Une nouvelle génération d’antibiotiques à la rescousse !

Article publié dans le L'Écho de Laval en juillet 2011.

Des chercheurs de l’Université de Sherbrooke ont trouvé une nouvelle classe d’antibiotiques qui pourrait ébranler les bactéries multirésistantes aux antibiotiques classiques.

Cette découverte leur a valu le prix « Découverte de l’année 2010 » décerné par le magazine Québec Science. La dernière fois qu’une nouvelle classe d’antibiotiques a été approuvée pour utilisation chez l’humain, c’était en 1985.

L’ingéniosité de ces nouveaux antibiotiques réside dans leur cible.
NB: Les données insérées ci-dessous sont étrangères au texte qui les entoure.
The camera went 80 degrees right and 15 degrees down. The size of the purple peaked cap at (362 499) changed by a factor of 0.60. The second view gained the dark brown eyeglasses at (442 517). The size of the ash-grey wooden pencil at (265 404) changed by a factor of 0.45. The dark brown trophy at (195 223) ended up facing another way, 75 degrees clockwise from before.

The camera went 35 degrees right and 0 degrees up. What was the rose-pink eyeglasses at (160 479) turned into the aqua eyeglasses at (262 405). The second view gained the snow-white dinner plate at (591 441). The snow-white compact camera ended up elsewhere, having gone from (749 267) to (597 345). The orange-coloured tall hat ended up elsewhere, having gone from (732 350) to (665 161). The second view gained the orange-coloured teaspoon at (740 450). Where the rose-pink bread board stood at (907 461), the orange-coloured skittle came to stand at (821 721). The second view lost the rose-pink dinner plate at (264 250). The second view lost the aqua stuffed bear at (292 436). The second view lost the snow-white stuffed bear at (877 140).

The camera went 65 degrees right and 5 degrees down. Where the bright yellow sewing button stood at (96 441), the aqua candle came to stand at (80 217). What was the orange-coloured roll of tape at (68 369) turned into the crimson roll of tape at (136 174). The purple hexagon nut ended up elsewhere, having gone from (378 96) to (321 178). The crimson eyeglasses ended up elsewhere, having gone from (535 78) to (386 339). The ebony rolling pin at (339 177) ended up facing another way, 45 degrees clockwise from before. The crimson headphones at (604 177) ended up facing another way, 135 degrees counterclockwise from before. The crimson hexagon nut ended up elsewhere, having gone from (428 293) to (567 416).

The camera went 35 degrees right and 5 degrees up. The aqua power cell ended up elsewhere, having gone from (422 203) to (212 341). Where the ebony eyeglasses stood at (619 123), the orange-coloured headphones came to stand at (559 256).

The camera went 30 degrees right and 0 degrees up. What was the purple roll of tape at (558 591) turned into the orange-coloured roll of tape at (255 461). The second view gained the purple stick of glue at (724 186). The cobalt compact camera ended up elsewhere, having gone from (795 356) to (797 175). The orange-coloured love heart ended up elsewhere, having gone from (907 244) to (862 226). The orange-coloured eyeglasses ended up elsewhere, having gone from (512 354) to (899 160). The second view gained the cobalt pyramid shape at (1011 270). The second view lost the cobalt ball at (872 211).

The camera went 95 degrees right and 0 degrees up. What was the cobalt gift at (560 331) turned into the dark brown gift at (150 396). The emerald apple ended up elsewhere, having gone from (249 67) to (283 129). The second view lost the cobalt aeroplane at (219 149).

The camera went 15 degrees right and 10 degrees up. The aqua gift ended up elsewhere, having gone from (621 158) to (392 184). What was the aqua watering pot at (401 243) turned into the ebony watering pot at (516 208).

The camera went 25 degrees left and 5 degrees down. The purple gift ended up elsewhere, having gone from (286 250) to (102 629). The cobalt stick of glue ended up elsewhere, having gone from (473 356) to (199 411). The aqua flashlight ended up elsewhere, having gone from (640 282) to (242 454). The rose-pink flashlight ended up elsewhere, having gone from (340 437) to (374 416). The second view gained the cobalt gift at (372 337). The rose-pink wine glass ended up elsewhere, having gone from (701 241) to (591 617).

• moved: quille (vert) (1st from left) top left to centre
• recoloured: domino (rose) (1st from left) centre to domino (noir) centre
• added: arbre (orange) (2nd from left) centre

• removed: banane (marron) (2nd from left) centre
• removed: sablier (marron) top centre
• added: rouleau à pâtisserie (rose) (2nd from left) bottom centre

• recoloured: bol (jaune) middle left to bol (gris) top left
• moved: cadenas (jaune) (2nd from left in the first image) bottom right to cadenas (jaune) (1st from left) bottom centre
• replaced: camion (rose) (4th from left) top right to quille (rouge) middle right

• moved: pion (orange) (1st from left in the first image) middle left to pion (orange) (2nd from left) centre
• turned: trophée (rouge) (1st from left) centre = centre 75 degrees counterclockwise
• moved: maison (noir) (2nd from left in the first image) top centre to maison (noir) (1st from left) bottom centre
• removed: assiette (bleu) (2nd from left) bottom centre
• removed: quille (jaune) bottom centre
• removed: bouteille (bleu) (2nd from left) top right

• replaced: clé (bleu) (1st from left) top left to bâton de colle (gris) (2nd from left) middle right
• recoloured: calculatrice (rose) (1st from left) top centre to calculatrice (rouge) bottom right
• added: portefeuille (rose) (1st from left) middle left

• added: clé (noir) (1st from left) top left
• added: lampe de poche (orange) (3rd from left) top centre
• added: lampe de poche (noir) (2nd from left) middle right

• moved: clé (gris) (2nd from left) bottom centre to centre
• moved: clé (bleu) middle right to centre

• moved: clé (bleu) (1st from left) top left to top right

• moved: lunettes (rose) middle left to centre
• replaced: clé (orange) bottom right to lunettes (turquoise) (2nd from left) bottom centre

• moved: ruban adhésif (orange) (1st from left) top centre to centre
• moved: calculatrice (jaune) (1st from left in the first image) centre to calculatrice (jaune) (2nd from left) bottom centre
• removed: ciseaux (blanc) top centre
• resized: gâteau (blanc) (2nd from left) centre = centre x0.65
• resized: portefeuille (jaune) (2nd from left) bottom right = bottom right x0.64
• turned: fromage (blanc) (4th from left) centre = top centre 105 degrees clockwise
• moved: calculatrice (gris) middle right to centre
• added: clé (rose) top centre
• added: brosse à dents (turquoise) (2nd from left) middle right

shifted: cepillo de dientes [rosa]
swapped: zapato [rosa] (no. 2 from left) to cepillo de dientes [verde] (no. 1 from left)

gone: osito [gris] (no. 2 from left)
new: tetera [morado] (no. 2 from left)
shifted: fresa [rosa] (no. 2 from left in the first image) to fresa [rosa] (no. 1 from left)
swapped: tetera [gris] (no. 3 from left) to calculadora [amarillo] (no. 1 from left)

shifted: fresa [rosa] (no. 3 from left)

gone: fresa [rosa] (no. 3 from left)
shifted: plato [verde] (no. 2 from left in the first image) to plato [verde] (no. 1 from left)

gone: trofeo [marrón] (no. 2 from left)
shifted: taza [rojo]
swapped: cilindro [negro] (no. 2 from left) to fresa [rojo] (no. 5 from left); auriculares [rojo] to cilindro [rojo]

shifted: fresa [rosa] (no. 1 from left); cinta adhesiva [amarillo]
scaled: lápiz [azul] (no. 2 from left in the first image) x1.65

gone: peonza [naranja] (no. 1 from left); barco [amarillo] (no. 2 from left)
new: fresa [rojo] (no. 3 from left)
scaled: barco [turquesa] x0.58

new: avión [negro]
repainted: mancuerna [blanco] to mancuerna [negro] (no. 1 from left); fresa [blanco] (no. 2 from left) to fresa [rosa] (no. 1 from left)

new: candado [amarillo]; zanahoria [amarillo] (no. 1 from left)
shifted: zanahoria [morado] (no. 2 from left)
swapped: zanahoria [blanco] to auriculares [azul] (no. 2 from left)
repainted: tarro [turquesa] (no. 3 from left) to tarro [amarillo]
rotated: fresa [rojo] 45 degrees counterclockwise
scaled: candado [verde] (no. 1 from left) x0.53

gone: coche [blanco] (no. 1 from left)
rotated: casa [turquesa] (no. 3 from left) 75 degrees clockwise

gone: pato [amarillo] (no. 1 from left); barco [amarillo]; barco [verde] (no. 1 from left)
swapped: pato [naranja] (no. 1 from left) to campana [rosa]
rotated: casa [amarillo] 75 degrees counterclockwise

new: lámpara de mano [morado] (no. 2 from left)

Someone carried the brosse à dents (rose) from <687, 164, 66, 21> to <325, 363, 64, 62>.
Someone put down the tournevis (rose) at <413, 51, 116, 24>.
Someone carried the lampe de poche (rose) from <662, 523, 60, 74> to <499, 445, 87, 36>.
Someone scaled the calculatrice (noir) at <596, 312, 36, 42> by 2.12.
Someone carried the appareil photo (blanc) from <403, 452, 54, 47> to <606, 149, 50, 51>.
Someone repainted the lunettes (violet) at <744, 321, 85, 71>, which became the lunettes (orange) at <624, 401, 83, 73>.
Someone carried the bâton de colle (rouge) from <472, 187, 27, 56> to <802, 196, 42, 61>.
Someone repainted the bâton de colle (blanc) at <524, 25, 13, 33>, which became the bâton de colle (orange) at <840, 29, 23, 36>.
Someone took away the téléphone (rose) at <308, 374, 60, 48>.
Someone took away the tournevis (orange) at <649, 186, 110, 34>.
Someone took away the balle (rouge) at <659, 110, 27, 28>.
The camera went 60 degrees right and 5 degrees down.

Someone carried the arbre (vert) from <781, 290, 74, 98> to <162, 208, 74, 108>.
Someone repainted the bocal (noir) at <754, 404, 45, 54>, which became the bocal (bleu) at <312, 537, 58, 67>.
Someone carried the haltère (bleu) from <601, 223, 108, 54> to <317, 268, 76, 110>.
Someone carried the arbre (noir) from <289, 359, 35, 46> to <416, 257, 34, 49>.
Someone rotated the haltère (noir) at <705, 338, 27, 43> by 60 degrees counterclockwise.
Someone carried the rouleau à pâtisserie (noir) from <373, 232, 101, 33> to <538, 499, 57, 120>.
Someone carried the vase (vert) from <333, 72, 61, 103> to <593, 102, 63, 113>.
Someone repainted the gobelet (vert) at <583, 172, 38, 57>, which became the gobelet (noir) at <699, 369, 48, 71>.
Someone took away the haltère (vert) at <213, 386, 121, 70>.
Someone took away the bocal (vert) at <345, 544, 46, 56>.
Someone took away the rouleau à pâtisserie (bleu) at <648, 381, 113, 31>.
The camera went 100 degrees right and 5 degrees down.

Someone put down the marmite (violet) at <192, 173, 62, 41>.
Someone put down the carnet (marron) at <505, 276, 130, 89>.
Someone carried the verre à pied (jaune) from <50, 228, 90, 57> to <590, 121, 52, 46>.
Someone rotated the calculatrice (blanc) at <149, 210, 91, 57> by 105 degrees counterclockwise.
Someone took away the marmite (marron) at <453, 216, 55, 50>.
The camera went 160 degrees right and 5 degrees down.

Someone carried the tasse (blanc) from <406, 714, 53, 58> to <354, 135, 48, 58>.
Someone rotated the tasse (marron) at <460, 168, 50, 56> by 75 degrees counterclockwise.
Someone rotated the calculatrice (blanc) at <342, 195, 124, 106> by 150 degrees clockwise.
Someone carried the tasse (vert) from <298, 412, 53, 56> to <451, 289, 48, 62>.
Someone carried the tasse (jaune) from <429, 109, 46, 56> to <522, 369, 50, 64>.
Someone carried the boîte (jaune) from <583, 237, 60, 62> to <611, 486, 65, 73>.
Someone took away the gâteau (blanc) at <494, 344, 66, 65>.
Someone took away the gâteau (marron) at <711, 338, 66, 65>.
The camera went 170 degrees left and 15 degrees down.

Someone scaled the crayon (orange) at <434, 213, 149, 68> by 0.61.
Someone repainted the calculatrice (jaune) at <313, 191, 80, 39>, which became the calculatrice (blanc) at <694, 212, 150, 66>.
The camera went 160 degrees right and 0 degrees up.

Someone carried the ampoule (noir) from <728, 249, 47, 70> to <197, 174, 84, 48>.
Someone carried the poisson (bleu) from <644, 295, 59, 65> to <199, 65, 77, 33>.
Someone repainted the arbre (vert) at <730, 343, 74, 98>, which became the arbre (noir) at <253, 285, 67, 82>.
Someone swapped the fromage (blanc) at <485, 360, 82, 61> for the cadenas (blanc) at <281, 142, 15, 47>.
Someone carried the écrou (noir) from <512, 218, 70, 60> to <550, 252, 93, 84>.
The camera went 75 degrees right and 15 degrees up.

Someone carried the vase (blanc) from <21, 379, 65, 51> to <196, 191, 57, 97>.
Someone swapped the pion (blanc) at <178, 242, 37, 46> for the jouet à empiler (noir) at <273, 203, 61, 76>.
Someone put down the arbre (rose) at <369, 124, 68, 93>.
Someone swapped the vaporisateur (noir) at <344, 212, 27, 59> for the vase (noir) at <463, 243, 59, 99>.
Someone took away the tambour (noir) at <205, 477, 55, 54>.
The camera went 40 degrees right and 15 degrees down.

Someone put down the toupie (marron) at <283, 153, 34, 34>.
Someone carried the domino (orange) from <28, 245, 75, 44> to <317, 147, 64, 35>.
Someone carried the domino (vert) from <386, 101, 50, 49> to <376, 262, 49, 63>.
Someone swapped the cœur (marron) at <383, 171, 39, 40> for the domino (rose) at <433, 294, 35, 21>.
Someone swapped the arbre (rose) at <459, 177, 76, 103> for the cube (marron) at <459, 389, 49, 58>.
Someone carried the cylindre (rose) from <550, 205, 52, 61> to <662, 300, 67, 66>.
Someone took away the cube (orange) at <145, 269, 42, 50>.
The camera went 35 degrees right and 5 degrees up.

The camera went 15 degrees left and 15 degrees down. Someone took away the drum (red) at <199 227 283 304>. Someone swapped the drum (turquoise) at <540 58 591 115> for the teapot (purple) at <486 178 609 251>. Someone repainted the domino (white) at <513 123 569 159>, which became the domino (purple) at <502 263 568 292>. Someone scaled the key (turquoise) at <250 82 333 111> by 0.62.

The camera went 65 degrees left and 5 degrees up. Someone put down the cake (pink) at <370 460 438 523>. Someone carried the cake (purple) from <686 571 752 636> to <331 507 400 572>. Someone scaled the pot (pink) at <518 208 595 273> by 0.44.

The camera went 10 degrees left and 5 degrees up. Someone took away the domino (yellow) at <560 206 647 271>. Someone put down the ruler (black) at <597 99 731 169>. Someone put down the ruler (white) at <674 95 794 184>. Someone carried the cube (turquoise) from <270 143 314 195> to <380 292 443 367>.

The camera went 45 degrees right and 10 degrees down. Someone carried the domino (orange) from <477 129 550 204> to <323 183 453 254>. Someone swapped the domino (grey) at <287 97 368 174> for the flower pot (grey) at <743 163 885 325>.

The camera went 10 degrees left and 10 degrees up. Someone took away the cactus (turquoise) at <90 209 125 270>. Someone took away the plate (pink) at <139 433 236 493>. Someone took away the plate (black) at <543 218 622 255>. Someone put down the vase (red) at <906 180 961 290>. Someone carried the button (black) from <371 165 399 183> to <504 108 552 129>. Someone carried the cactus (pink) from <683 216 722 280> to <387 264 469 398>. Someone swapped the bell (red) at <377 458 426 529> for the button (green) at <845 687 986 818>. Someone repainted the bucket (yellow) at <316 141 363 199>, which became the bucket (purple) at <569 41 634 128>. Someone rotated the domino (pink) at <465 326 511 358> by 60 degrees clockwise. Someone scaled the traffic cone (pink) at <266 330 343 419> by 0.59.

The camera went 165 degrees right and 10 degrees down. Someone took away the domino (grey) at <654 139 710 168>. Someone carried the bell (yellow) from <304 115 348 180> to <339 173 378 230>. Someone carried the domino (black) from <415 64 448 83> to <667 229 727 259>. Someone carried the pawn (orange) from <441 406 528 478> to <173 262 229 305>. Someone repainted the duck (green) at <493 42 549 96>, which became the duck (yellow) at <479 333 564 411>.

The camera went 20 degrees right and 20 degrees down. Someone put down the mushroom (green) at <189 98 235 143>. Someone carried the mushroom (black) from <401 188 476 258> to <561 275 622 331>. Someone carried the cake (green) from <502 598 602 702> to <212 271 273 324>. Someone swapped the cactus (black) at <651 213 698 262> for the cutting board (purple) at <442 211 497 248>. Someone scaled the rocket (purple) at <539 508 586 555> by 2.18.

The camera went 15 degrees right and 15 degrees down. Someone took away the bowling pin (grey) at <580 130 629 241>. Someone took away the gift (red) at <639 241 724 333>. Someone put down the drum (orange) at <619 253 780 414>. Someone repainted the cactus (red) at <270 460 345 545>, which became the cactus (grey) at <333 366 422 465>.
Les chercheurs Daniel Lafontaine et François Malouin, ainsi que le post-doctorant Jérôme Mulhbacher, ont mis en commun leurs expertises pour recruter un imposteur nommé PC1 : une molécule synthétique qui empêche sournoisement les bactéries de fabriquer un composé essentiel à leur vie.

Imaginez que, dans une pâtisserie, on remplace discrètement le contenu du pot de poudre à pâte par de la poussière de craie blanche. Pour faire ses gâteaux, le pâtissier mélangera tous les ingrédients, mais ses gâteaux ne lèveront jamais, car il leur manque la poudre à pâte. Dans une bactérie, le pâtissier prend l’allure d’une portion d’ARN messager qu’on nomme « riborégulateur ». Tout comme le pâtissier, le riborégulateur pense disposer de tous les « ingrédients » pour fabriquer un composé essentiel à la vie des bactéries. Toutefois, lorsque vient le temps d’assembler les ingrédients pour concevoir ce composé, il y a une erreur, car un des ingrédients a été remplacé par la molécule PC1. Le composé n’est donc jamais produit et la bactérie meurt.

Est-ce que les bactéries parviendront à développer une résistance contre ce nouvel antibiotique? Sûrement, mais ça ne sera pas chose facile. «Pour Clostridium difficile ou encore Staphylococcus aureus (SARM), même après 30 générations de bactéries exposées à la molécule PC1, nous ne détectons aucune résistance, alors qu’habituellement, [avec un antibiotique classique], il suffit de cinq ou six passages», explique Daniel Lafontaine. Les chercheurs croient que la portion d’ADN en cause est si cruciale à la survie des bactéries que la moindre mutation dans cette dernière mènerait à la mort.

Même si l’antibiotique a fait ses preuves in vitro et in vivo, nous ne sommes pas à veille de voir apparaître des comprimés de PC1 dans nos pharmacies. Les chercheurs ont encore des mises au point à effectuer pour améliorer le médicament et ce dernier devra être soumis à de longs essais cliniques avant d’être commercialisé. Ces étapes essentielles sont loin de décourager les chercheurs sherbrookois, fiers d’avoir défriché la voie vers les antibiotiques de l’avenir.